Hamed Bakayoko, lui, a répondu sur le terrain politique en vantant le bilan du président Ouattara ces dix dernières années. « Lorsqu’on aime son pays, on ne lui souhaite aucun mal, quelle que soit la position dans laquelle l’on se trouve. […] Il y a des personnes qui souhaitent le pire à la Côte d’Ivoire. Ils aimeraient bien voir la Côte d’Ivoire brûler, à feu et à sang. Il faut leur dire que la Côte d’Ivoire sera en paix… » Avant d’ajouter un brin moqueur : « Quand on te soulève, tu crois que tu mesures deux mètres. Mais quand on te dépose, tu réalises que tu ne mesures pas deux mètres… Et là, tu as le vertige et tu bavardes au hasard. »
Et comme sur un air de campagne, c’est bien sur une promesse que le Premier ministre ivoirien a terminé son intervention, tout en invitant une jeune fille, vendeuse de bananes, et un jeune commerçant sur le podium, il a promis, de verser 5 millions de francs CFA à chacun pour le développement de leurs commerces. Il s’agissait du premier meeting politique en Côte d’Ivoire depuis l’annonce lundi par le Conseil constitutionnel des candidats retenus pour la présidentielle du 31 octobre.

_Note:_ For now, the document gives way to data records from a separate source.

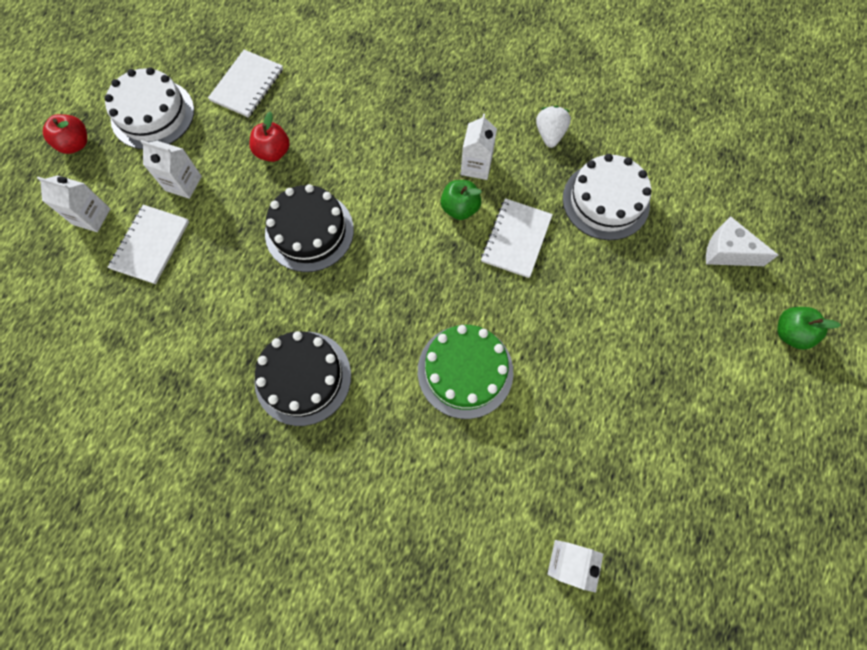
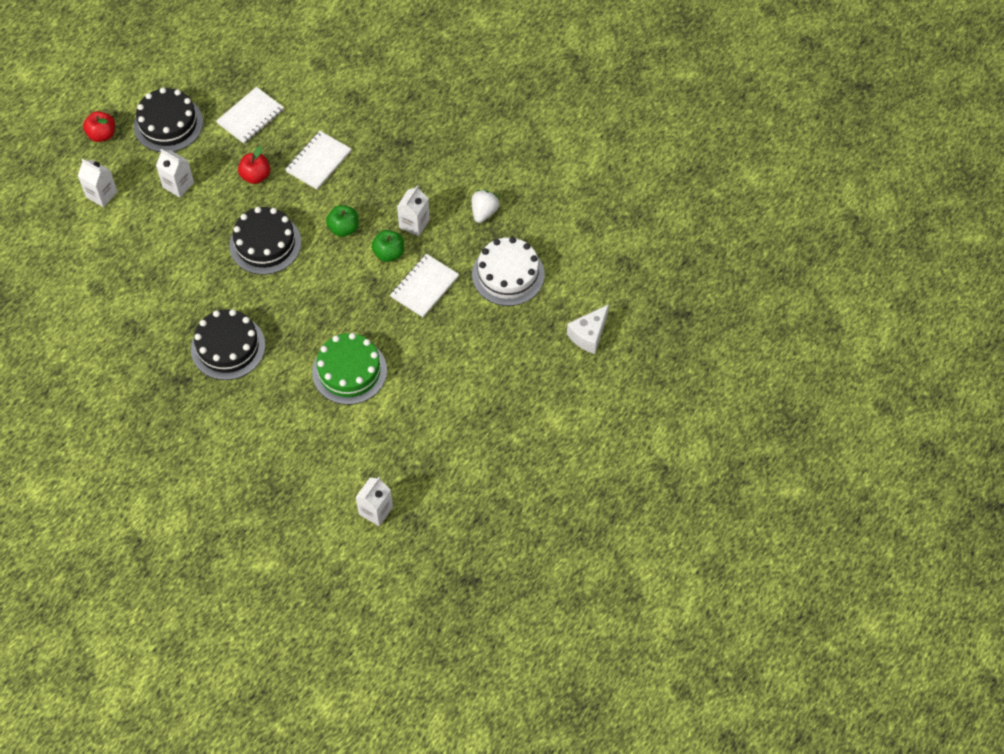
camera: 15 degrees right, 10 degrees down
(150, 245) = (141, 226): white notebook -> white notebook (318, 161)
(152, 114) = (168, 124): white cake -> black cake
(727, 252) = (588, 335): white cheese -> white cheese turned 90 degrees counterclockwise
(790, 333) = (610, 404): green apple -> green apple (344, 228)

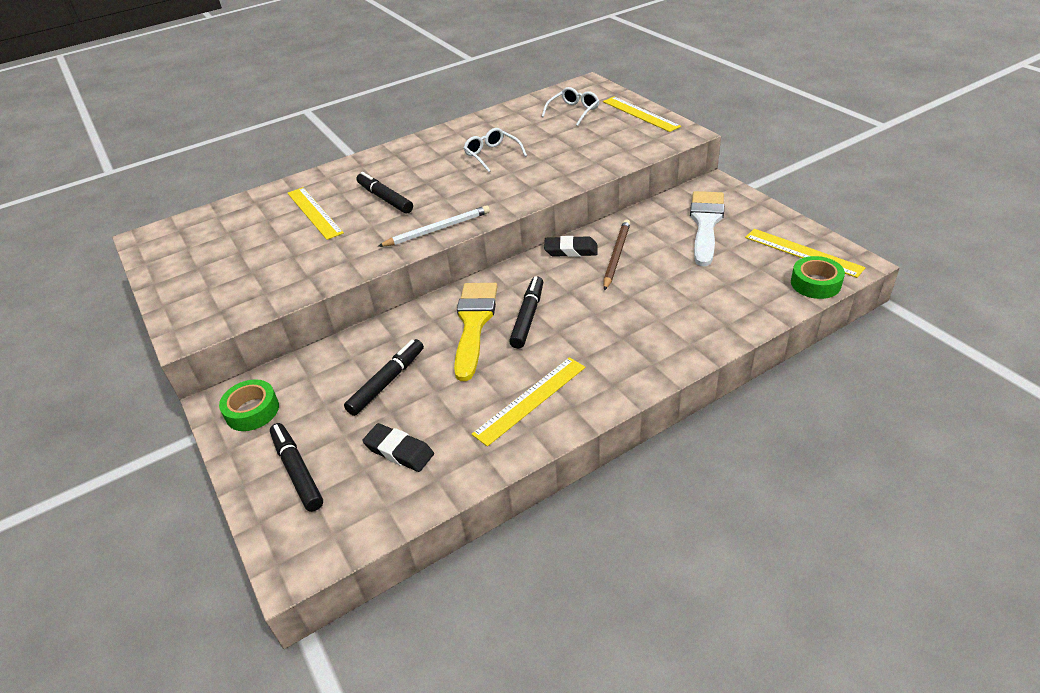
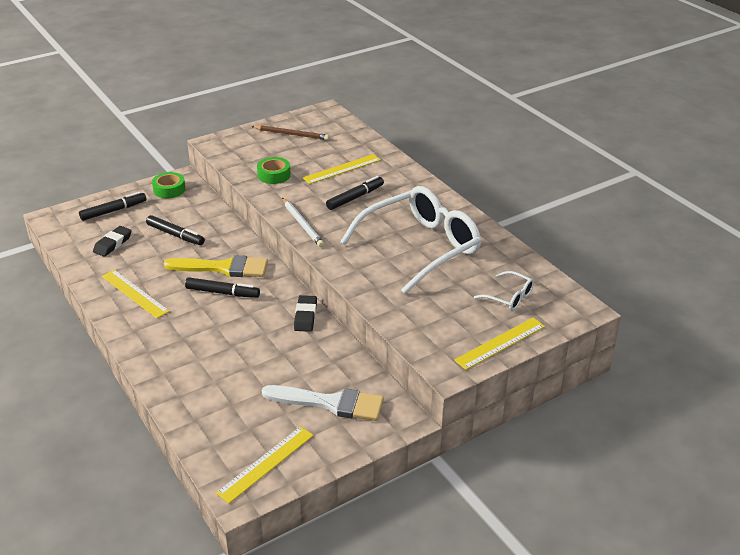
camera: 85 degrees right, 5 degrees down
(492, 155) = (420, 247): white glasses -> white glasses, size x2.39
(616, 256) = (291, 342): brown pencil -> brown pencil (291, 134)
(815, 283) = (215, 462): green tape -> green tape (274, 175)

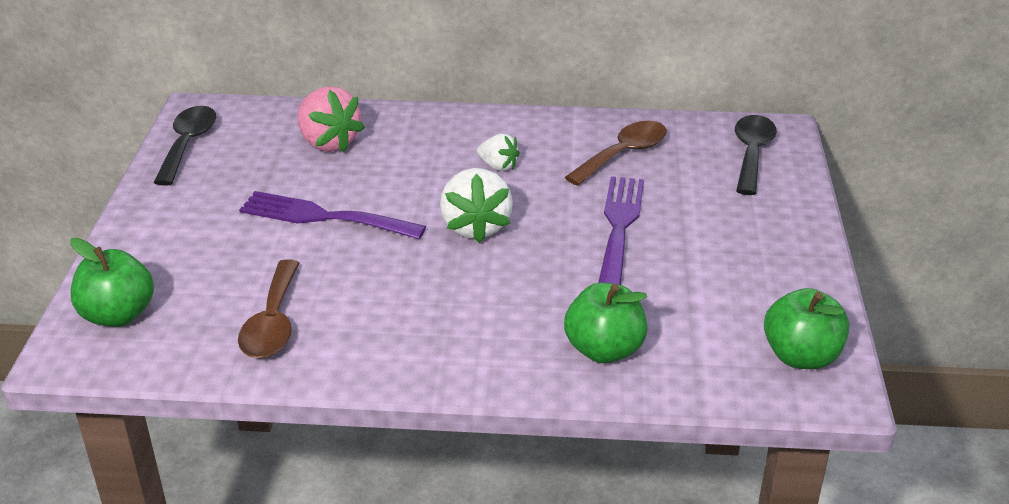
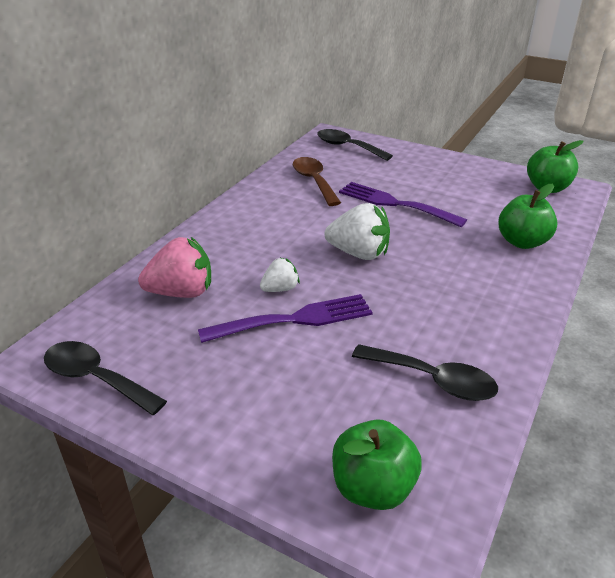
camera: 65 degrees left, 0 degrees up
(273, 323) = (433, 380): brown spoon -> black spoon
(324, 217) = (294, 319): purple fork -> purple fork turned 150 degrees counterclockwise
(498, 166) = (289, 226): white strawberry -> white strawberry (280, 289)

Seules quatre des 44 candidatures déposées ont été retenues par le Conseil : celles du président Ouattara et de trois opposants, dont l’ex-président Henri Konan Bédié (1993-1999).
Avant le meeting, un incident a éclaté entre des manifestants de l’opposition et les forces de l’ordre. Vers 8 heures (locales et GMT), au marché Sicogi, un petit groupe de manifestants a affronté les forces de l’ordre et incendié un véhicule de la gendarmerie, selon les témoignages de deux commerçants, sous le couvert de l’anonymat, à l’AFP.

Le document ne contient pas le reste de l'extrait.